This was a rather big deal in spite of the general lack of reporting in the American media: eleven countries issued travel warnings. An update on this story. “Thai police hunt second bomb plot suspect in Bangkok,” by Kate Hodal for the Guardian, January 15 (thanks to Kenneth):
Police are hunting a terror suspect believed to be at large in Bangkok after the arrest of a man in an alleged bomb plot that has so far forced 11 foreign embassies to issue travel warnings to Thailand.
The national police chief, General Priewpan Damapong, said the suspected bomb plotters — two Lebanese men thought to be linked to pro-Iranian Hezbollah militants — called off the scheme after police caught wind of the plot and arrested one of them on Thursday.
Thai police — who are warning visitors in tourist-heavy areas such as Khao San Road to exercise caution — believe the suspect is in Bangkok but are also upping security searches in nearby provinces and other popular tourist destinations such as Pattaya and Phuket.
Thailand’s metropolitan police spokesman Piya Ayutho said: “From intelligence reports, the attackers will use explosives, so the public is urged to be vigilant in risk areas, or in buildings visited by a lot of foreigners, and to particularly look for vehicles that have been left in certain areas for a long time.”
The prime minister, Yingluck Shinawatra, said she had ordered the Thai army, police and security forces to remain vigilant and inform her of any developments, according to the Bangkok Post.

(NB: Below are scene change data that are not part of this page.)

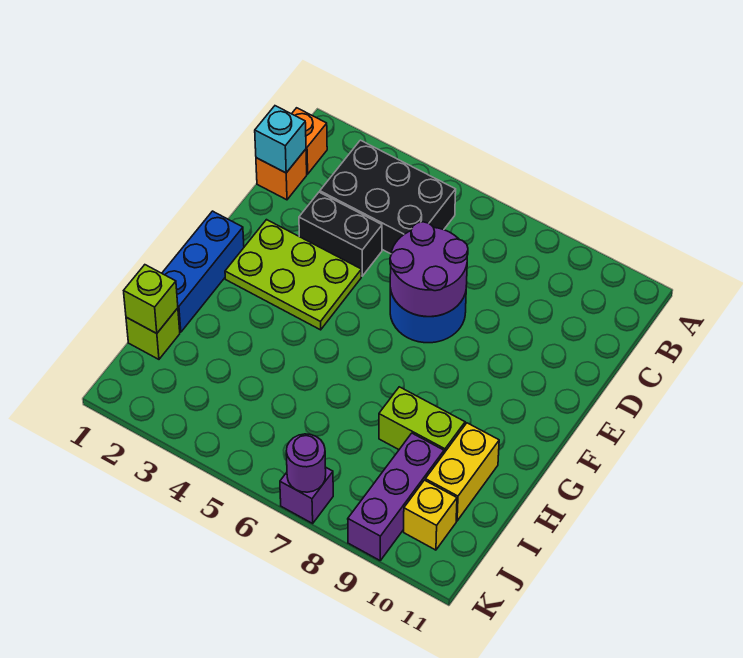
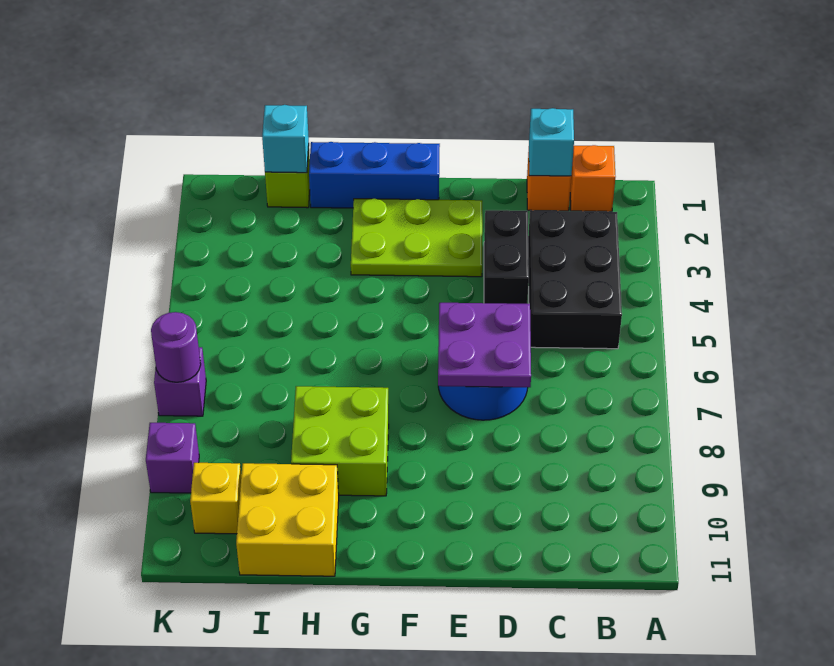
purple round brick D6:E7 level 2 -> purple plate D6:E7 level 2
lime plate E2:F4 level 1 -> lime plate E2:G3 level 1
lime brick H8:H9 level 1 -> lime brick G8:H9 level 1
yellow brick H10:I10 level 1 -> yellow brick H10:I11 level 1
lime brick I1 level 2 -> cyan brick I1 level 2
purple brick I9:K9 level 1 -> purple brick K9 level 1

Sketches released late on Friday night by Thai police showed the suspect as a white Middle-Eastern man with short hair and stubble, around 1.8m (5ft 9in) tall. Anyone who believes they have seen the suspect is urged to report to the nearest police station or call 191 from within Thailand.

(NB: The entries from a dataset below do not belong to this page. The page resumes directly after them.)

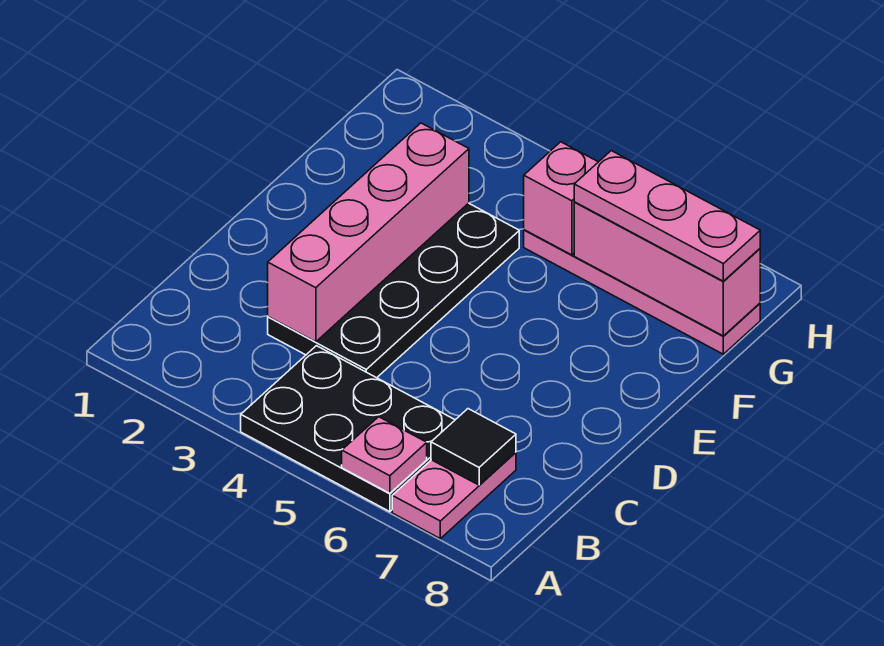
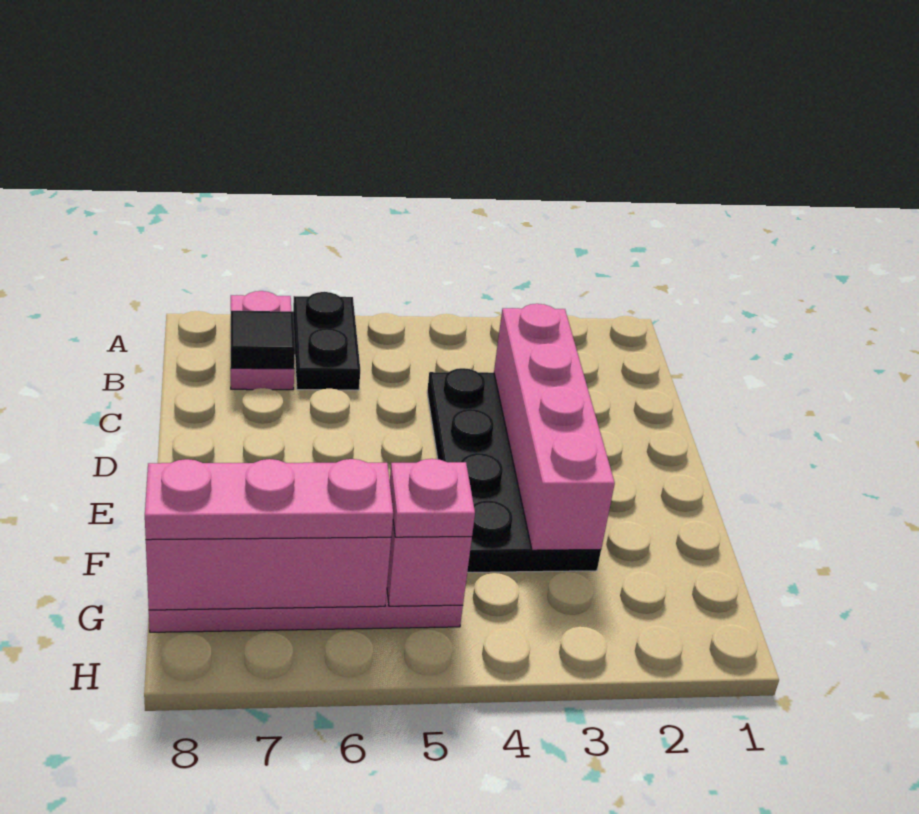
black plate A4:B6 level 1 -> black plate A6:B6 level 1
pink plate A6 level 2 -> pink plate G5 level 3

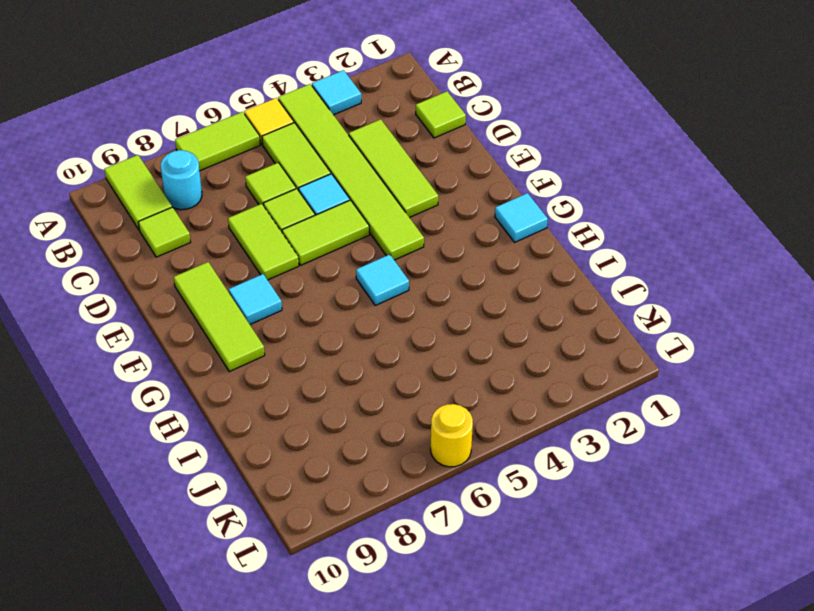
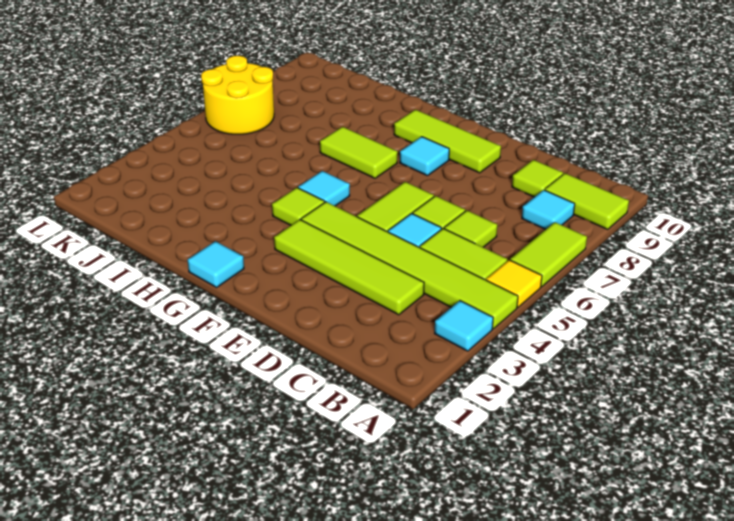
cyan round brick B8 level 1 -> cyan tile B8 level 1
lime tile C1 level 1 -> lime tile G4 level 1
lime tile C3:E3 level 1 -> lime tile C3:F3 level 1
lime tile D7:E7 level 1 -> lime tile G7:H7 level 1
yellow round brick L6 level 1 -> yellow round brick K6:L7 level 1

Priewpan said the man in custody, a Swedish national of Lebanese origin identified as Attiris Hussein, told police an attack had been planned but was called off when police learned about it. Hussein was detained by police on Thursday at Bangkok’s Suvarnabhumi international airport while trying to leave the country.
Authorities said charges had not been pressed against Hussein because of lack of evidence that he had committed an offence.

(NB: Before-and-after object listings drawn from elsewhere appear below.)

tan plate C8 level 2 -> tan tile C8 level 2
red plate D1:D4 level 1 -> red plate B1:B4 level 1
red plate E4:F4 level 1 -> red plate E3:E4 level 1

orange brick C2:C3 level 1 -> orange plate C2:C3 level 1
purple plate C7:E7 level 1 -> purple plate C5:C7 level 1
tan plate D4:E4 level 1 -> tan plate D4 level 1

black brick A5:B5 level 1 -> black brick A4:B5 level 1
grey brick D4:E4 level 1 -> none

According to the Bangkok Post, Hussein told Thai officials that although he was a member of Hezbollah, he was not a member of the group’s militant arm.
Thus underscoring what a flimsy distinction that is.
The alleged bomb plot, combined with Hussein’s arrest, caused many foreign embassies, including those of the US, UK and Israel, to issue travel alerts for Thailand, warning that foreign terrorists could be planning to launch attacks in tourist areas in Bangkok in the near future. The US called the threat “Bangkok-specific” and “credible”.
The warnings upset Thai authorities, who were withholding the news “since it could have an impact on tourism and cause panic among citizens”, according to the defence minister, Yuthasak Sasiprapha.
Thai security agencies said they had known of the terrorist plot since December and had since been tracing a group of suspects thought to be involved.